Mahmoud Jibril's centrist party emerged victorious as official results were released on Tuesday in Libya's first free national election since Muammar al-Qaddafi's regime began 42 years ago. The National Forces Alliance (NFA), led by Jibril, the former interim prime minister, took 39 out of 80 seats reserved for parties in the 200-seat national assembly. While the NFA has failed to win a majority, it took more than double the seats of its Islamist rival, the Muslim Brotherhood's Justice and Construction Party, which won 17 seats. The results show a break from the Islamist victories in Egypt and Tunisia. However, Jibril rejects the label of "secularist," instead describing the NFA as a moderate Islamic party. One hundred twenty seats were reserved for independent candidates who may join a coalition, but coalition building could prove to be difficult. Candidates come from various regional and tribal factions. The national assembly will name a new prime minister and will have legislative powers. Its first major challenge is deciding whether to uphold a late ruling by the National Transitional Council to hold another election for a panel to draft a new constitution or revert to the prior decision to directly name the panel.
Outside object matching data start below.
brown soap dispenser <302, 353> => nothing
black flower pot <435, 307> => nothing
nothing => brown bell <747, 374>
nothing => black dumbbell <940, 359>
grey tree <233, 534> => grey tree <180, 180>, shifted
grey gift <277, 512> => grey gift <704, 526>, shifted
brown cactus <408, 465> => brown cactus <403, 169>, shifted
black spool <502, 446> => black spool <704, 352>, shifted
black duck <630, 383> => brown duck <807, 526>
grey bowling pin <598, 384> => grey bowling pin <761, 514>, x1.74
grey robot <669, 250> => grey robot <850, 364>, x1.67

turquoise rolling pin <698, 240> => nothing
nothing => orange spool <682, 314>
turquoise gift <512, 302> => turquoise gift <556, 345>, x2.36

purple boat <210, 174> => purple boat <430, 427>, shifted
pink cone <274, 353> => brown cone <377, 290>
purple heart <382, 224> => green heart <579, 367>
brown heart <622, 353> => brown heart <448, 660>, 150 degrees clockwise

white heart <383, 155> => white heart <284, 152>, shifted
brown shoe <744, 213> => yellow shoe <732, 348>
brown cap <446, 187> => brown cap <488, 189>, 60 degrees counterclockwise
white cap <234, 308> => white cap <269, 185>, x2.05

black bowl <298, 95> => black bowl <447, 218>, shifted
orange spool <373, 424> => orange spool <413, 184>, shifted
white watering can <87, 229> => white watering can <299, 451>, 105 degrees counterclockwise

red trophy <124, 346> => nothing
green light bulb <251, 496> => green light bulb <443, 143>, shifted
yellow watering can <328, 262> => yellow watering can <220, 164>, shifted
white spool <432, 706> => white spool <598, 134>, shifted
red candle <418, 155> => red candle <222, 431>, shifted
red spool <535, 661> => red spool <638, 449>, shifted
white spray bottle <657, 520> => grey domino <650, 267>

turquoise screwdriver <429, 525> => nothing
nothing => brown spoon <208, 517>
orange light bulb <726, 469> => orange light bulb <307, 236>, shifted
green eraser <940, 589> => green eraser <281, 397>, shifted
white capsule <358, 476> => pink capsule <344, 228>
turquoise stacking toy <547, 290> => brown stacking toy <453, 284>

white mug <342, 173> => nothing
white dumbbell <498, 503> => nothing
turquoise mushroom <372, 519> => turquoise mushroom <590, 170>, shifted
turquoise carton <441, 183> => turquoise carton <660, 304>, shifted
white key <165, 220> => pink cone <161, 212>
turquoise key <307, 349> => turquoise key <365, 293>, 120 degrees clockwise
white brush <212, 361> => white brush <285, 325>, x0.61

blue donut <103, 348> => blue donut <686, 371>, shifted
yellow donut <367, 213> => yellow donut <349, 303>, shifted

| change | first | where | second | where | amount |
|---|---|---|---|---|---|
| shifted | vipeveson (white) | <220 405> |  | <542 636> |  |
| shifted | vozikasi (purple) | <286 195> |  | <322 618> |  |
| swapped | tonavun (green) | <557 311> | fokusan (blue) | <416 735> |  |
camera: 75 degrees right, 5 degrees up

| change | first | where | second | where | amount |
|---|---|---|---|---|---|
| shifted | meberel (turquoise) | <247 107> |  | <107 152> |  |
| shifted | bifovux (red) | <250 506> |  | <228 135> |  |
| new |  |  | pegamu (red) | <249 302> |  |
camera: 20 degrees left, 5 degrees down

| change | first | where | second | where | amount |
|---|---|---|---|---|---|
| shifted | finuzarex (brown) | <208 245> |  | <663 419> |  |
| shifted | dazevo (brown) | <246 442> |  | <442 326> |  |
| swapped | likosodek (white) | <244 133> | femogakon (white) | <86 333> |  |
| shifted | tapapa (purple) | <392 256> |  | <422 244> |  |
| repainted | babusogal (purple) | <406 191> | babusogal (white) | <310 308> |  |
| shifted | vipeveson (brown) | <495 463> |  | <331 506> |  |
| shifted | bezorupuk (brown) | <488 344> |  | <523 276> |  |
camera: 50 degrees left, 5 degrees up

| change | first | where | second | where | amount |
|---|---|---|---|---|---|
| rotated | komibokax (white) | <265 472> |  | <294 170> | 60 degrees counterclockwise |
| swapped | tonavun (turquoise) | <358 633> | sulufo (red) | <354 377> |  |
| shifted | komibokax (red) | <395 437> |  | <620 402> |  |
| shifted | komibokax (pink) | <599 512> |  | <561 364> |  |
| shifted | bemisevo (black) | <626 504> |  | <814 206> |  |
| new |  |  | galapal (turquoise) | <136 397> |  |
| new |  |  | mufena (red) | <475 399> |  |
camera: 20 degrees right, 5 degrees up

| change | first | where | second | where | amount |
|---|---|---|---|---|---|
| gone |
Syrian State TV, SANA, has reported that a suicide bombing at a Damascus national security building has killed Syria's Defense Minister, Daoud Rajha, and Bashar al-Assad's brother-in-law, Assef Shawkat, who were attending a meeting of senior officials. The national security chief and interior minister were also reported critically injured, and it is unclear if Assad was in the building. The suspected bomber may have been a bodyguard for members of Assad's inner circle. The attack is the first assassination of a high official since the beginning of the Syrian uprising in March 2011. This is the fourth day of clashes between opposition forces and the Syrian army near the center of Damascus. Early Wednesday morning the opposition reportedly attacked an army barracks in the western district of Dummar near the presidential palace. The British-based Syrian Observatory for Human Rights has estimated that more than 60 Syrian soldiers have been killed in the clashes in Damascus. Additionally, Turkey has reported that two Syrian brigadier generals have defected, crossing into Turkey Tuesday night. Meanwhile the United Nations Security Council is meeting on Wednesday to vote on imposing sanctions on Syria, a move that Russia has been committed to block.
Arguments & Analysis
‘Libya's Defeated Islamists' (Omar Ashour, Project Syndicate)
"Nevertheless, the question remains: what happened to the Islamists? They spearheaded the opposition to Qaddafi, were advised by their Tunisian and Egyptian brethren, and larded their rhetoric with religious symbolism in a conservative Muslim country. For many, however, this was not enough. A striking difference between Egypt's Muslim Brotherhood and Tunisia's Ennahda, on the one hand, and Libya's Islamists on the other is the level of institutionalization and interaction with the masses. In Qaddafi's four decades in power, Libya's Islamists could not build local support networks; develop organizational structures, hierarchies, or institutions; or create a parallel system of clinics and social services, as their counterparts in Egypt, Tunisia, Morocco, and Jordan were able to do."
‘Moshe Silman's self-immolation is a national, not just a personal, tragedy' (Ami Kaufman, The Guardian)
"Silman's case clearly shows that the economic and social problems that brought hundreds of thousands of people to the streets last year remain unresolved. The gaps between rich and poor are some of the highest in the west, with 60% of the wealth being held by only 10% of the public. Indeed, it is difficult to shake the feeling that the gap between the regime and its citizens is only widening."
‘The Rise of Egypt's Workers' (Joel Beinin, Carnegie Endowment)
"Workers have long sought to bring change to the Egyptian system, yet the independent labor movement has only recently begun to find a nationwide voice. As Egypt's sole legal trade union organization and an arm of the state for nearly sixty years, the Egyptian Trade Union Federation (ETUF) has had a monopoly on representing workers. Though its mission is to control workers as much as it is to represent them, ETUF has been unable to prevent the militant labor dissidence that has escalated since the late 1990s. Workers were by far the largest component of the burgeoning culture of protest in the 2000s that undermined the legitimacy of the Mubarak regime."